细胞复苏时，从液氮罐中迅速取出冻存的 HNEpC 细胞，立即放入 37℃水浴锅中，轻轻晃动，使其在 1-2 分钟内快速解冻。随后将细胞悬液转移至含有适量培养基的离心管中，1000rpm 离心 5 分钟，弃去上清液，用新鲜的完全培养基重悬细胞，接种于培养瓶中，置于 37℃、5% CO₂培养箱中培养。

培养基的选择至关重要，推荐使用添加了表皮生长因子（EGF）、牛垂体提取物（BPE）、胰岛素、氢化可的松等成分的角质形成细胞专用培养基，以满足 HNEpC 细胞生长和增殖的特殊需求，维持其正常的表型和功能。培养过程中，需密切关注细胞的生长状态，每 2-3 天更换一次培养基，避免细胞代谢产物积累对细胞造成损伤。

当细胞生长至 80%-90% 汇合度时，进行传代操作。先用 PBS 缓冲液轻轻冲洗细胞 2-3 次，去除残留的培养基和血清，然后加入适量的胰蛋白酶 - EDTA 消化液，覆盖瓶底，在显微镜下观察，当细胞变圆、间隙增大时，立即加入含有血清的培养基终止消化，轻轻吹打细胞使其脱离瓶壁，收集细胞悬液，按一定比例进行传代接种。
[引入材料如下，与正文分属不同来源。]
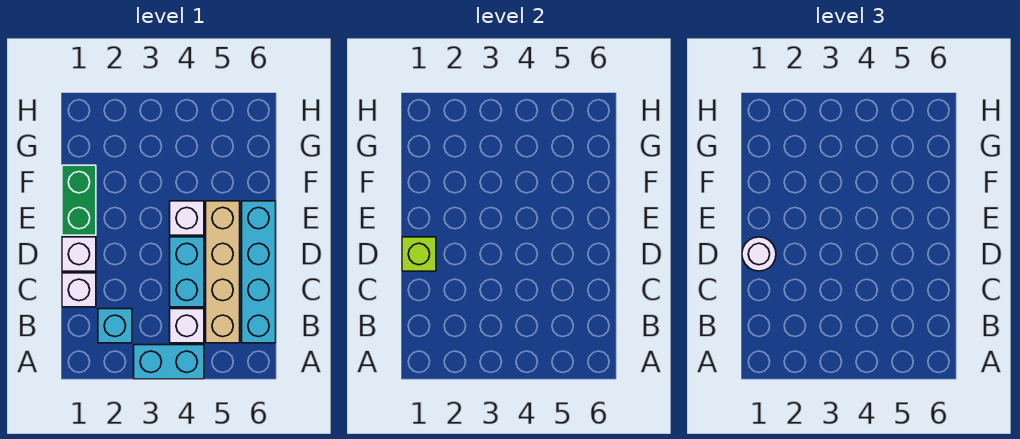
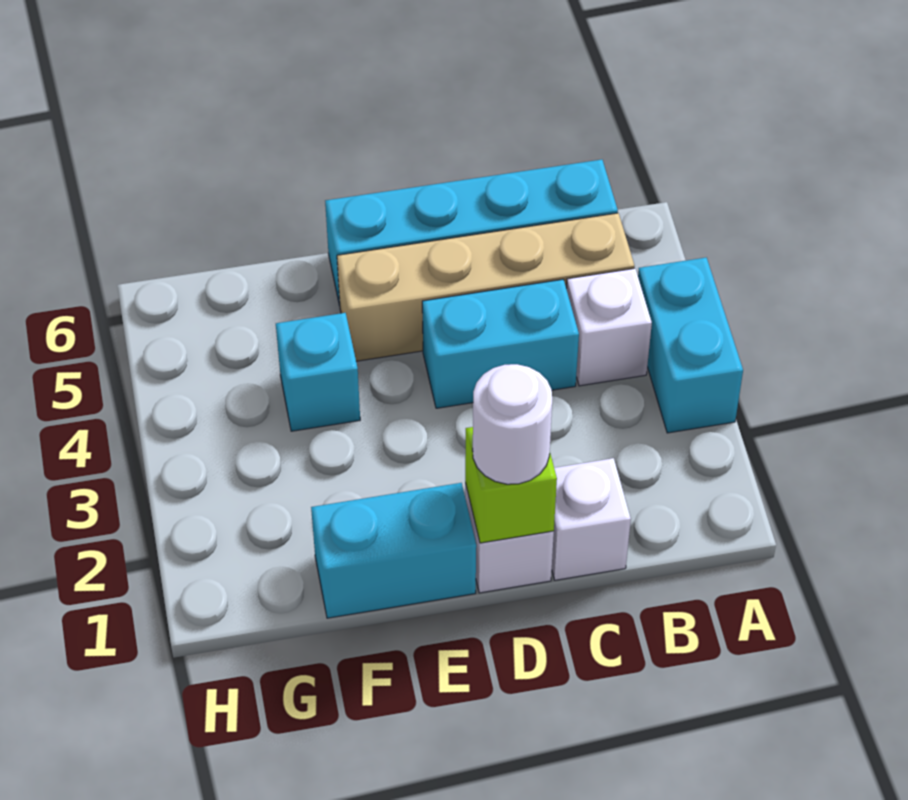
cyan brick B2 level 1 -> cyan brick F4 level 1
green brick E1:F1 level 1 -> cyan brick E1:F1 level 1
white brick E4 level 1 -> none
HNEpC 细胞对培养环境较为敏感，应保持培养箱内温度稳定在 37℃，CO₂浓度精确维持在 5%，并定期对培养箱进行清洁和消毒，防止微生物污染。同时，操作过程要严格遵循无菌原则，所有实验器材和试剂都需经过灭菌处理，操作人员也要穿戴好无菌服、口罩和手套，避免细胞受到污染，从而确保 HNEpC 细胞培养的成功，为后续的实验研究提供可靠的细胞模型。